É certo que favelas com as dimensões espetaculares das brasileiras só são pensáveis em uma sociedade em que se pode vender a mão de obra, isto é, uma sociedade de trabalhadores livres. Eis por que seria impensável um exército de escravos na Rocinha. Não haveria como reduzi-los à condição de escravos soltos em um enorme espaço, que, de alguma forma, é deles. Os escravos apareciam como agregados das casas, e, muita vez, alojados em uma de suas dependências mais precárias. Esse o motivo por que Aldo Rossi, ao se referir à Roma antiga, diz: “A ínsula quase resume a cidade em suas divisões; nela, há mais mistura social do que comumente se pensa” (10). E a ínsula era apenas o tipo mais precário de construção romana. O outro, aquele que se lhe opõe, o dómus, é o mais sólido.

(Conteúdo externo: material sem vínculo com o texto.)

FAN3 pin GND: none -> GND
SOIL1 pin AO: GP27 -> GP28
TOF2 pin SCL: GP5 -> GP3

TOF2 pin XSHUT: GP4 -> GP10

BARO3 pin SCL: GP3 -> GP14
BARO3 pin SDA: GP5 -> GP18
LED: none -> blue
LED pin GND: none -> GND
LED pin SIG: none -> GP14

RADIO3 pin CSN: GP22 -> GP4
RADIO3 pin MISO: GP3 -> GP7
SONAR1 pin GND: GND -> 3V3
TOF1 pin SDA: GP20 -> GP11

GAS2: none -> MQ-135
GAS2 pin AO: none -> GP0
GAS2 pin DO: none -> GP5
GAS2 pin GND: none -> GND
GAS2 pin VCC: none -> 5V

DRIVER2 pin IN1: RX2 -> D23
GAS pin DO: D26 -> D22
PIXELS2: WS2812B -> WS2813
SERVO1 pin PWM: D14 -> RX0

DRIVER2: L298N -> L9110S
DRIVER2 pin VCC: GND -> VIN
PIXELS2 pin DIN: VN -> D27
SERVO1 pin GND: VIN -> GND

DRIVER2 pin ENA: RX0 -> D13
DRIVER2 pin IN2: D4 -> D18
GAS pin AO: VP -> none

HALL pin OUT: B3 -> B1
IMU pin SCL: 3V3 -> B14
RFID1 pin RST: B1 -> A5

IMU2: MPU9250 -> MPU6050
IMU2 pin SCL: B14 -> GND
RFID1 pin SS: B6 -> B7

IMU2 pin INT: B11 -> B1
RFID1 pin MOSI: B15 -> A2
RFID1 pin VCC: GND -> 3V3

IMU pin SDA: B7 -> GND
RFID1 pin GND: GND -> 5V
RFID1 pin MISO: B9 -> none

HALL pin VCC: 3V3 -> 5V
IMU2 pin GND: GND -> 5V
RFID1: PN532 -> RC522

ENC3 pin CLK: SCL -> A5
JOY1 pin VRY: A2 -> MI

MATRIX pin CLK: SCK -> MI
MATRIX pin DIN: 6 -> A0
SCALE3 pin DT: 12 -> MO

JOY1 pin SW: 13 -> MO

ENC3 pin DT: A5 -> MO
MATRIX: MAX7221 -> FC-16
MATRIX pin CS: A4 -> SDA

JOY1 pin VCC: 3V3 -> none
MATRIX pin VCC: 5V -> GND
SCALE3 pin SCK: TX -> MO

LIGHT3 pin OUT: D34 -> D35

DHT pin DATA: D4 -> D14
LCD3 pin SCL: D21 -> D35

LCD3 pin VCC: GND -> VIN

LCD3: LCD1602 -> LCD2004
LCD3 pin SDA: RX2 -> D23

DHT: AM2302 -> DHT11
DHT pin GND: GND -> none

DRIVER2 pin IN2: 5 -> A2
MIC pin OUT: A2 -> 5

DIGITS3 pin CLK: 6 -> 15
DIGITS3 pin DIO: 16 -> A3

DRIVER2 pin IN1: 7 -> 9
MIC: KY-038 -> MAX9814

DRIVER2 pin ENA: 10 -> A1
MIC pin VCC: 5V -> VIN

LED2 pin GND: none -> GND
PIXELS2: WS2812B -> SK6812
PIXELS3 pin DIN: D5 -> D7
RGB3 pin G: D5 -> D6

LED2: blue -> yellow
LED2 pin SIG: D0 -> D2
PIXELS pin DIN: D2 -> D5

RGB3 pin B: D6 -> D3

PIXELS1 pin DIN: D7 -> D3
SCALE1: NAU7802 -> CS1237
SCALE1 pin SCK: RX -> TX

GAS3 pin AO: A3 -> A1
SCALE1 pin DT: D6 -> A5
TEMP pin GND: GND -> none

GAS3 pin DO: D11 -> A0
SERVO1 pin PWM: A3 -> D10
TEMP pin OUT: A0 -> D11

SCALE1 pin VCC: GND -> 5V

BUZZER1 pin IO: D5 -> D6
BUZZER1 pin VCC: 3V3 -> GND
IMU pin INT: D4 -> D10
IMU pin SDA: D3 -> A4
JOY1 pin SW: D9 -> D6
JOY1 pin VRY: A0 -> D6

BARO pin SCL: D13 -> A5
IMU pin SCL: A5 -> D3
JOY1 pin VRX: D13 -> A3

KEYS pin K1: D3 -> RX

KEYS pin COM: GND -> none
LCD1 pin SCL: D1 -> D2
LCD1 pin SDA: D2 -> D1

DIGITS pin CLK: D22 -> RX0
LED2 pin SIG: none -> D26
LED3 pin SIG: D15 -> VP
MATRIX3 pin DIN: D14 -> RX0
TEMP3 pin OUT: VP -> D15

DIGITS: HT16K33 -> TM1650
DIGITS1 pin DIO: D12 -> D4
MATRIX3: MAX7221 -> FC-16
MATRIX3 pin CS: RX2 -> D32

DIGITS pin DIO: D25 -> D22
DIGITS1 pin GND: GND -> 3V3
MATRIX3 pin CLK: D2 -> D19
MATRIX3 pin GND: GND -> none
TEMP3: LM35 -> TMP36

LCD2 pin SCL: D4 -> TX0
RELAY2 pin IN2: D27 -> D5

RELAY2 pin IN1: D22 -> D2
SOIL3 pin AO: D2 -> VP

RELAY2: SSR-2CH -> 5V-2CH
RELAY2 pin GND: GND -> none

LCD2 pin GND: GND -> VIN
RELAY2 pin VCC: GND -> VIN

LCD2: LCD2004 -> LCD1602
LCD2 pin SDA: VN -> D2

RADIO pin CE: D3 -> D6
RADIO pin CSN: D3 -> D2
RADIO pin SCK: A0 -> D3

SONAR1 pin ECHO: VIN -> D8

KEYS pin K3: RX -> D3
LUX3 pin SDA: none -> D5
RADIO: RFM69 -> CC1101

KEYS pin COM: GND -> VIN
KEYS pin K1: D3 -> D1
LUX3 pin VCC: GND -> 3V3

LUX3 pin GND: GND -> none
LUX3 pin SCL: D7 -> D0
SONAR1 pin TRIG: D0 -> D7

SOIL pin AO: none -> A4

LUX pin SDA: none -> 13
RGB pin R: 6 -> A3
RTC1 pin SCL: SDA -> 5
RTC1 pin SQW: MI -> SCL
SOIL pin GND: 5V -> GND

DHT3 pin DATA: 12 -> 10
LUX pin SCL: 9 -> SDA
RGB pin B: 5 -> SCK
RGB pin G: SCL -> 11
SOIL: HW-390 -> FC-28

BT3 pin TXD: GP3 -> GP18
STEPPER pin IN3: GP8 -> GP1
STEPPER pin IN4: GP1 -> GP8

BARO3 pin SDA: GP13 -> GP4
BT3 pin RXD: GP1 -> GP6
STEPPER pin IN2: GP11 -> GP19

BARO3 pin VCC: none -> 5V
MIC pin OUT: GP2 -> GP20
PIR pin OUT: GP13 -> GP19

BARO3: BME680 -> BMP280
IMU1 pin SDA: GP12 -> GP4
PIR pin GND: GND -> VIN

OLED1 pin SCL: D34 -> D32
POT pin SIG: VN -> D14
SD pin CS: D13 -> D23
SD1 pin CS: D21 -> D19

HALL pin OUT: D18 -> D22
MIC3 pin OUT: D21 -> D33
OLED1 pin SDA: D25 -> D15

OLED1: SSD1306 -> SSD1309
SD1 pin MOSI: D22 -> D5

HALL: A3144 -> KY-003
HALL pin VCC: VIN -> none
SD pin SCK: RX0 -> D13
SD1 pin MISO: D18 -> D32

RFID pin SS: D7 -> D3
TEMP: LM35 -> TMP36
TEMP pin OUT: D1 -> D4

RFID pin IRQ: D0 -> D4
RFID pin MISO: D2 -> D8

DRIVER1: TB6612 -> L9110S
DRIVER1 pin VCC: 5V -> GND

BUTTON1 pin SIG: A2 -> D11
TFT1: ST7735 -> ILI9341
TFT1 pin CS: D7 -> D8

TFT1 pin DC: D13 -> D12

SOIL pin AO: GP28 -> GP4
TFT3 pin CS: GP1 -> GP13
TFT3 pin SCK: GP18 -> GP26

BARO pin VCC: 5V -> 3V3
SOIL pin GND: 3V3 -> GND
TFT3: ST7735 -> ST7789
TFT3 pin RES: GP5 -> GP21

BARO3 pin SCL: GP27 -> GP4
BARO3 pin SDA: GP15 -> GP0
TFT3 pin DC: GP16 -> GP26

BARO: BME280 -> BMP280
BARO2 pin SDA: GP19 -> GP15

Historicamente, o aparecimento dos bairros de trabalhadores, ou posteriormente dos bairros dos sem-trabalho, acontece com o aparecimento dos meios de trabalho coletivo que permitem escolher uma habitação que não se encontre na vizinhança imediata do local de trabalho. No caso brasileiro, a crise do escravismo, que culminou com a liberação dos escravos, gerou uma população livre que não foi absorvida, devido ao lentíssimo desenvolvimento de nosso capitalismo e ao seu caráter antidemocrático. A isso acrescem a modernização autocrática do campo com a expulsão de milhões de camponeses e, já num passado recente, disso a cidade de Campinas é testemunha, a chamada abertura da economia, sustentada por um câmbio artificialmente alto, combinado com medidas abertamente destruidoras da indústria nacional. Assim chegamos as enormes favelas de nossas cidades nos dias atuais. Elas fazem, desse modo, parte de nossas paisagens, “integram”, uso o termo na falta de melhor, o nosso espaço urbano, ou estão sob a proteção da cidade, ainda que meramente formal, localizando-se nas suas periferias ou não, como algumas ruas quase plenamente favelizadas do histórico bairro do Bexiga.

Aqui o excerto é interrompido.